Look at that, 10 million samples, most containing SGM Plus profiles, imported in 6 or so minutes on a little MacBook Pro (some basic specs below)!

Michaels-MBP:json sgm+ mdo$ 
Michaels-MBP:json sgm+ mdo$ 
Michaels-MBP:json sgm+ mdo$ 
Michaels-MBP:json sgm+ mdo$ /usr/sbin/system_profiler SPHardwareDataType
Hardware:

    Hardware Overview:

      Model Name: MacBook Pro
      Model Identifier: MacBookPro14,3
      Processor Name: Intel Core i7
      Processor Speed: 2,9 GHz
      Number of Processors: 1
      Total Number of Cores: 4
      L2 Cache (per Core): 256 KB
      L3 Cache: 8 MB
      Memory: 16 GB
      Boot ROM Version: MBP143.0167.B00
      SMC Version (system): 2.45f0
      Serial Number (system): ***************
      Hardware UUID: *********************

That is not too shabby a performance for a bit of exploratory work done without that much thought while sitting at a kitchen table on a Sunday afternoon 🙂 Admittedly it is a local database connection too, and I am just saying this is a sizable bit of single data (ca. 8.5GB) and MongoDB is not showing signs of choking at this early stage.
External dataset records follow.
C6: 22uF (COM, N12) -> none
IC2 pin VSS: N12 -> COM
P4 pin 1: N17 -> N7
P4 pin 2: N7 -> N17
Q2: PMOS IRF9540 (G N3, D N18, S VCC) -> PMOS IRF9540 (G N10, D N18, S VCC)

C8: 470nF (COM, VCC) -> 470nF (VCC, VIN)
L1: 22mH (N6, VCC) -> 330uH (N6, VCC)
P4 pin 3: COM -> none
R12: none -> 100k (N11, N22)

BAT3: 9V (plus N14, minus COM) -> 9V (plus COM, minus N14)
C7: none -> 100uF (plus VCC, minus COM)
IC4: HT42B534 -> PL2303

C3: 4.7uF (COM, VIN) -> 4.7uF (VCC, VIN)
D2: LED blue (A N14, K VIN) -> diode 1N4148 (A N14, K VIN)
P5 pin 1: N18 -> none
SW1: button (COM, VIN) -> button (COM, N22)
For performance reasons, lets slap on a few indexes. There is nothing fancy here; to efficiently retrieve a known Sample ID, an index on Sample ID is necessary, to efficiently retrieve details for a specific Extraction plate and well location, a composite index is necessary there too. The following few lines show typical index creation.
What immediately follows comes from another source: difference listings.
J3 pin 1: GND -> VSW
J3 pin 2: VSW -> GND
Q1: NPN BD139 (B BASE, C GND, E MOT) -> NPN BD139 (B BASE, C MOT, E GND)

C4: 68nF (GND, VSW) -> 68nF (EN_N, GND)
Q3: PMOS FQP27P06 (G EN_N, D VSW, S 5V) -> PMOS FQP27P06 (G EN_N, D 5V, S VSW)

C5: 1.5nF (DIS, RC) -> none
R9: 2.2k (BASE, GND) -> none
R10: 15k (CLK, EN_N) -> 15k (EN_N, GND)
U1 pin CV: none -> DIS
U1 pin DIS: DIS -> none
db.sgmplus.ensureIndex({"sampleID":1}, { background: true } )

db.sgmplus.ensureIndex({plateNumberEXT:1} )
db.sgmplus.ensureIndex({plateNumberQUANT:1} )
db.sgmplus.ensureIndex({plateNumberPCR:1} )
db.sgmplus.ensureIndex({plateNumberCE:1} )

db.sgmplus.ensureIndex({wellLocationEXT:1} )
db.sgmplus.ensureIndex({wellLocationQUANT:1} )
db.sgmplus.ensureIndex({plateNumberPCR:1} )
db.sgmplus.ensureIndex({plateNumberCE:1} )
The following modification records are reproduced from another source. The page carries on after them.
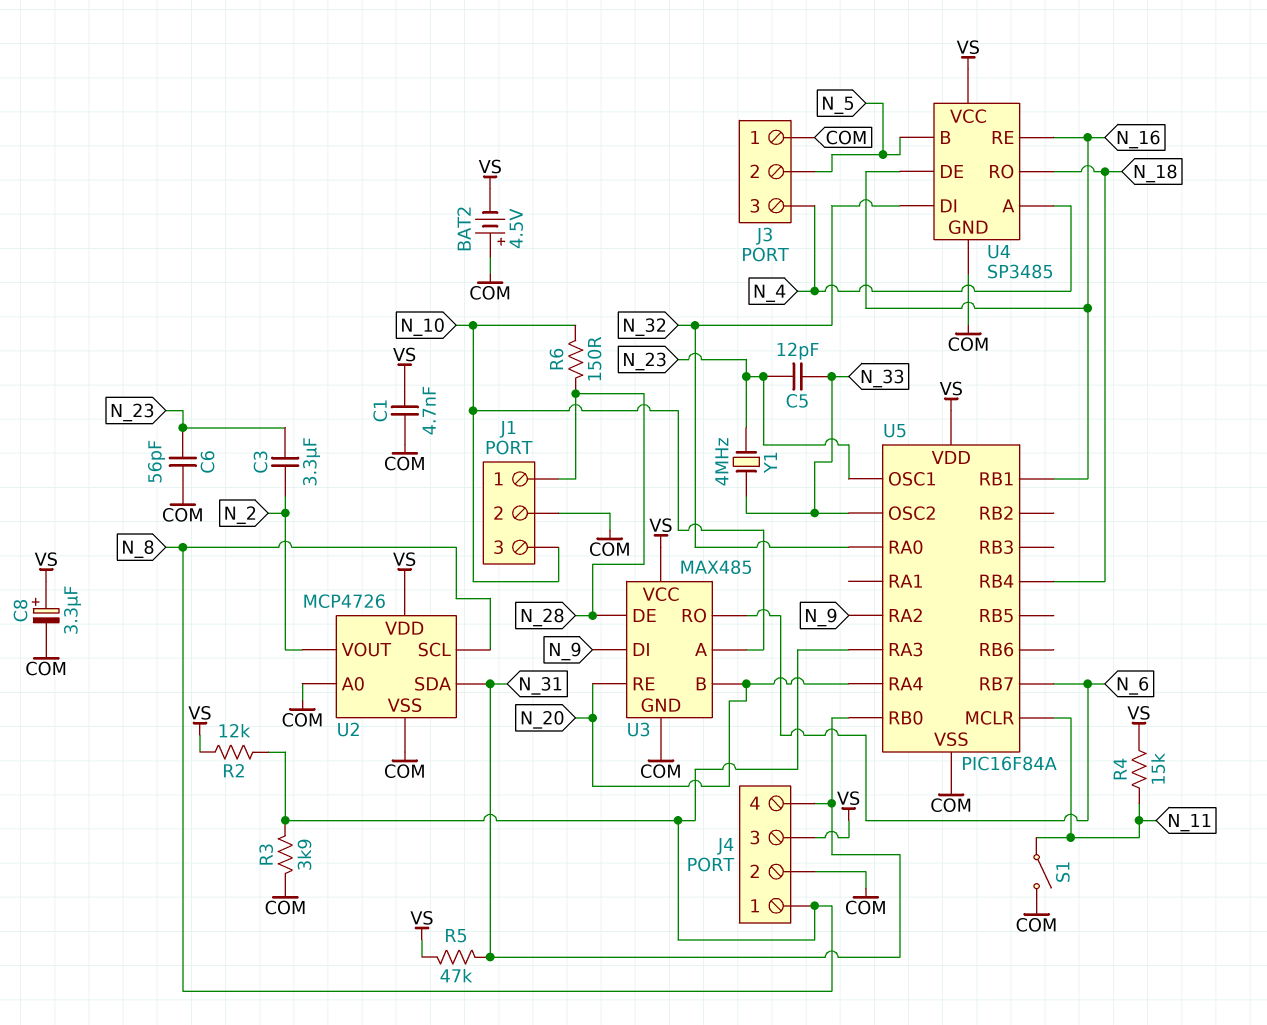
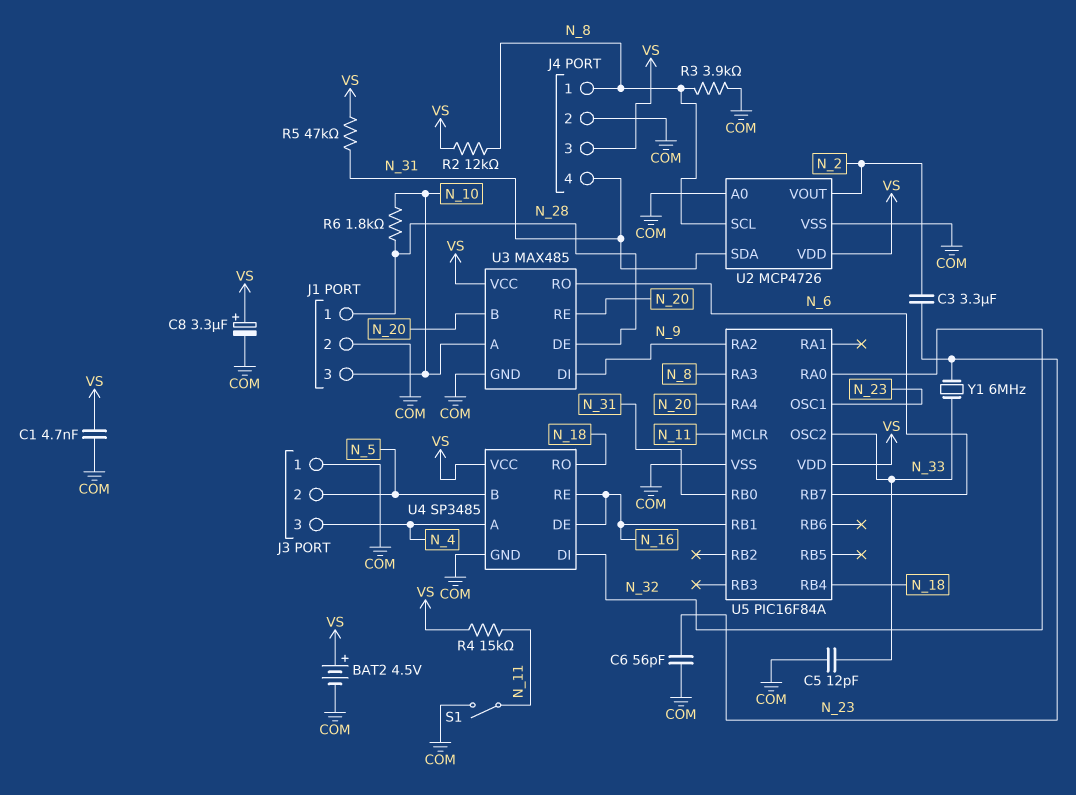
BAT2: 4.5V (plus COM, minus VS) -> 4.5V (plus VS, minus COM)
C5: 12pF (N_23, N_33) -> 12pF (COM, N_33)
R6: 150 (N_10, N_28) -> 1.8k (N_10, N_28)
Y1: 4MHz (N_23, N_33) -> 6MHz (N_23, N_33)

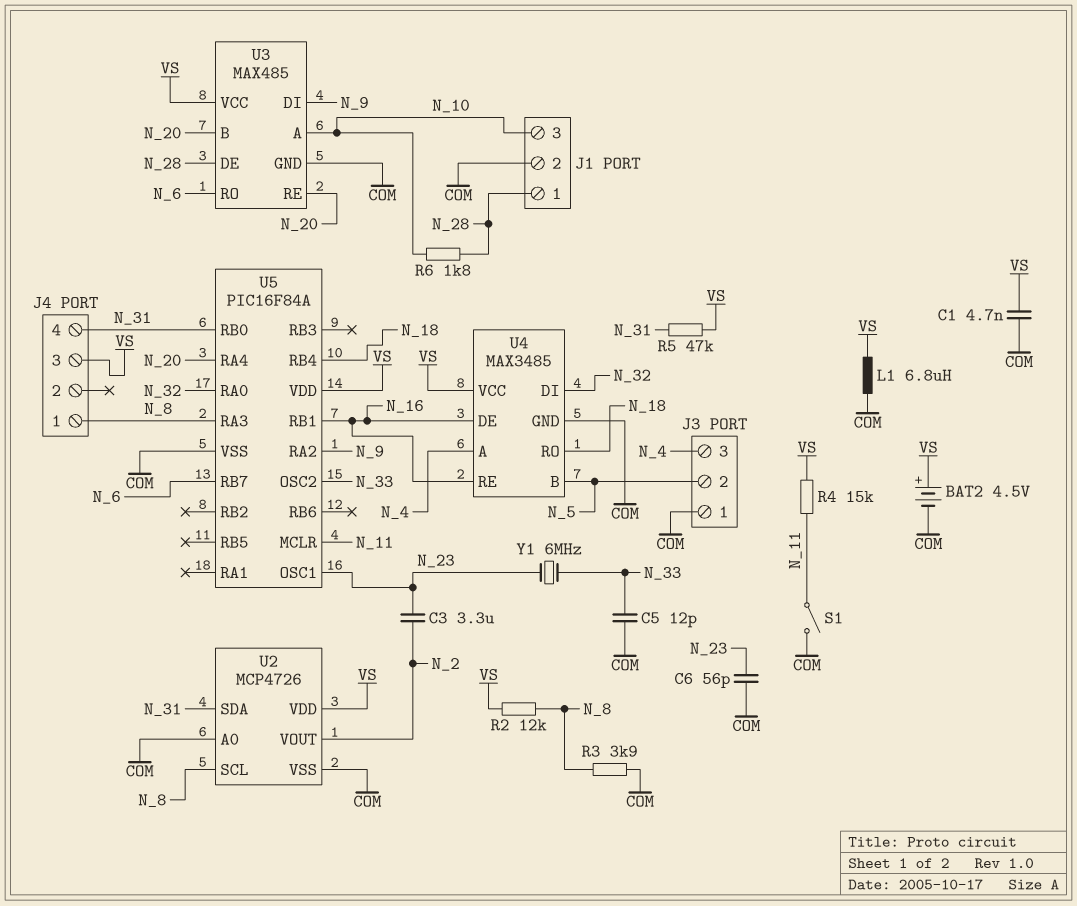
C8: 3.3uF (plus VS, minus COM) -> none
J4 pin 2: COM -> none
L1: none -> 6.8uH (COM, VS)
U4: SP3485 -> MAX3485

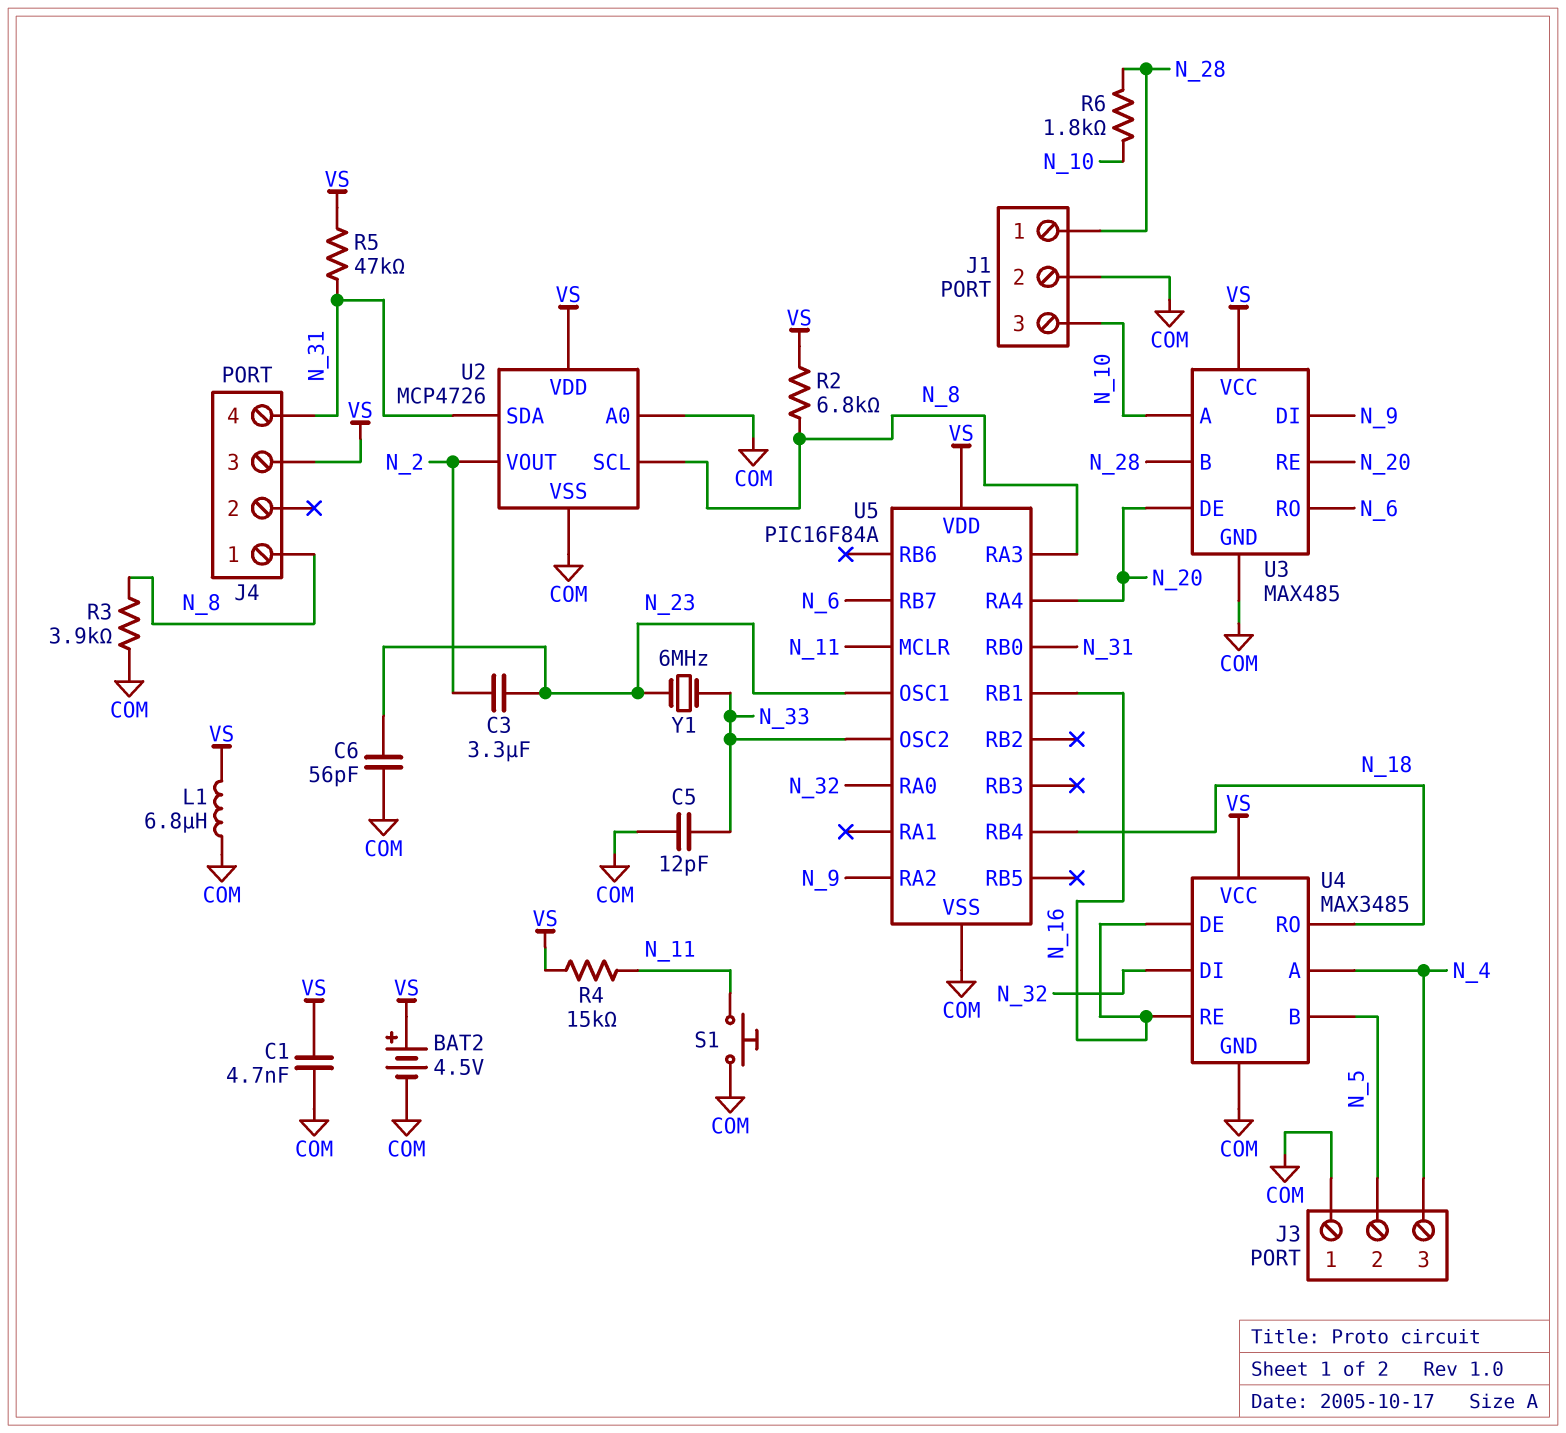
R2: 12k (N_8, VS) -> 6.8k (N_8, VS)
S1: switch (COM, N_11) -> button (COM, N_11)
U3 pin B: N_20 -> N_28
U3 pin DE: N_28 -> N_20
db.sgmplus.ensureIndex({plateNumberEXT:1, wellLocationEXT:1} )
db.sgmplus.ensureIndex({plateNumberQUANT:1, wellLocationQUANT:1} )
db.sgmplus.ensureIndex({plateNumberPCR:1, plateNumberPCR:1} )
db.sgmplus.ensureIndex({plateNumberCE:1, plateNumberCE:1} )

db.sgmplus.ensureIndex({"profile.locus":1, "profile.alleles":1})
db.sgmplus.ensureIndex({plateNumberCE:1, "profile.locus":1, "profile.alleles":1})
db.sgmplus.ensureIndex({plateNumberCE:1, wellLocationCE:1, "profile.locus":1, "profile.alleles":1})

Am I flippantly dismissing indexing by, specifically, not providing too much detail. Yes, and for a deliberate reason, so keep reading. However, with the indexes above, each of the database queries below is satisfied with (sub-)second performance, with the exception of query 06 where the query response time was around 6 seconds..

Now, if you have made it thus far, the point of the preamble above is to paint the picture, create some not unreasonable test data, and now build and execute some database queries required in a typical DNA forensics service provider. Of course the whole point is to establish whether MongoDB is up to the job of being rolled as the technology of choice in a SGMPlus (or other multiplex) DNA database.

Some typical queries might be:

Database Query 01: How many samples details are present in the database

>
> db.sgmplus.count();
10000000
>
>

Database Query 02: Of all the sample (details) that are present in the database, how many have SGMPlus DNA profiles associated with them.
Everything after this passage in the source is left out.